Outre l’anglais, l’allemand et le français, la petite Drina apprit l’italien et un peu de latin. La leçon de dessin était celle qu’elle préférait. Elle s’était prise d’une véritable passion pour le paysage, née probablement de son goût pour la vie au grand air, passion qu’elle a toujours gardée. Elle reçut de bonne heure les leçons des grands maîtres. Ce fut Westall, le dessinateur exquis, quoique un peu maniéré, qui l’initia à l’art; puis Sir Edwin Landseer, qui est encore considéré comme le peintre le plus original et peut-être le mieux doué de l’école anglaise.

L’étude des langues marcha assez bien; elle fit de rapides progrès dans celle du dessin. Au contraire elle eut, dès le début, une horreur de la musique, ce qui désolait la musicienne de talent qu’était la duchesse. Celle-ci s’y prit de toutes les manières pour combattre cette aversion; elle eut recours à l’émulation. On lui avait beaucoup vanté le talent précoce de la petite Lyra, un enfant prodige de nom prédestiné, qui, à l’âge de sept ans, pinçait déjà de la harpe en virtuose. Elle l’invita à venir au palais et la fit jouer devant Drina. Tant que la duchesse était présente, la petite princesse paraissait s’intéresser au talent de sa jeune amie; mais à peine avait-elle tourné les talons que, sur l’invitation de la princesse, la petite harpiste plantait là son instrument, et venait se rouler sur le tapis du foyer et jouer à la poupée. De sorte qu’au lieu de convertir la princesse à la musique, la brillante harpiste se laissa convertir à l’amour des poupées dont elle n’avait jamais dû connaître les joies, pour être parvenue si jeune à un tel degré de virtuosité.

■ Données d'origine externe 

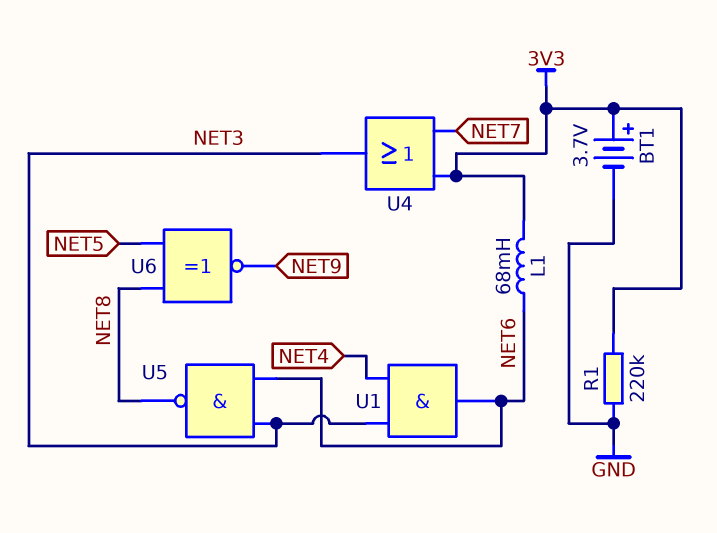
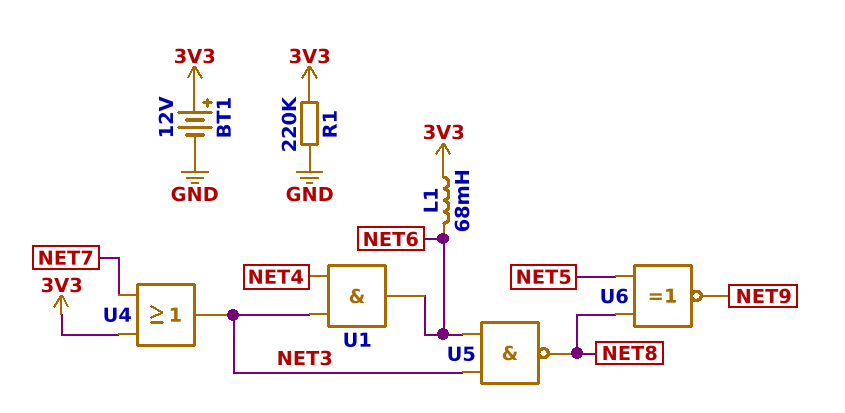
BT1: 3.7V (plus 3V3, minus GND) -> 12V (plus 3V3, minus GND)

Le règlement de vie de Drina, écrit chaque matin de la main de sa mère, était collé à l’envers du pupitre de l’enfant. Ses heures de récréation étaient invariablement les mêmes: de huit heures et demie à dix heures, promenade, suivant le temps, à pied ou en voiture; de midi à deux heures, avant le lunch, récréation à l’intérieur; de quatre heures jusqu’au dîner, sortie avec sa mère ou une de ses gouvernantes, visites. A huit heures, la princesse dînait à côté de sa mère d’un repas très léger et, à neuf heures, elle était remise aux soins de «dear Boppy», sa nounou, qui lui racontait des histoires effrayantes pour l’endormir dans son petit lit placé à côté de celui de sa mère.

Est-ce en souvenir de ces contes que la reine a gardé le goût de l’horrible? Toujours est-il qu’à l’heure actuelle encore, aucune conversation ne l’intéresse comme les récits de tortures endurées ou de morts violentes.

La baronne Lehzen, gouvernante allemande de la Reine.

Peu à peu, l’instruction de la princesse fit des progrès et on lui fit surmonter l’aridité des premières études du piano. Ce ne fut cependant pas sans mal, car la princesse était très nerveuse. Un jour elle s’impatienta vivement devant sa maîtresse et refusa de reprendre sa place devant l’instrument de supplice. On appela Fraeulein Lehzen qui avait le plus d’ascendant sur elle; rien n’y fit.

—Pourtant, finit par lui dire la maîtresse, énervée à son tour, les difficultés sont aussi bien pour les princesses que pour tout le monde; il n’y a pas de moyen royal de se rendre maître de l’instrument.

—Ah! répliqua la princesse, il n’y a pas de moyen royal de s’en rendre maître; eh bien! j’en ai trouvé un, moi.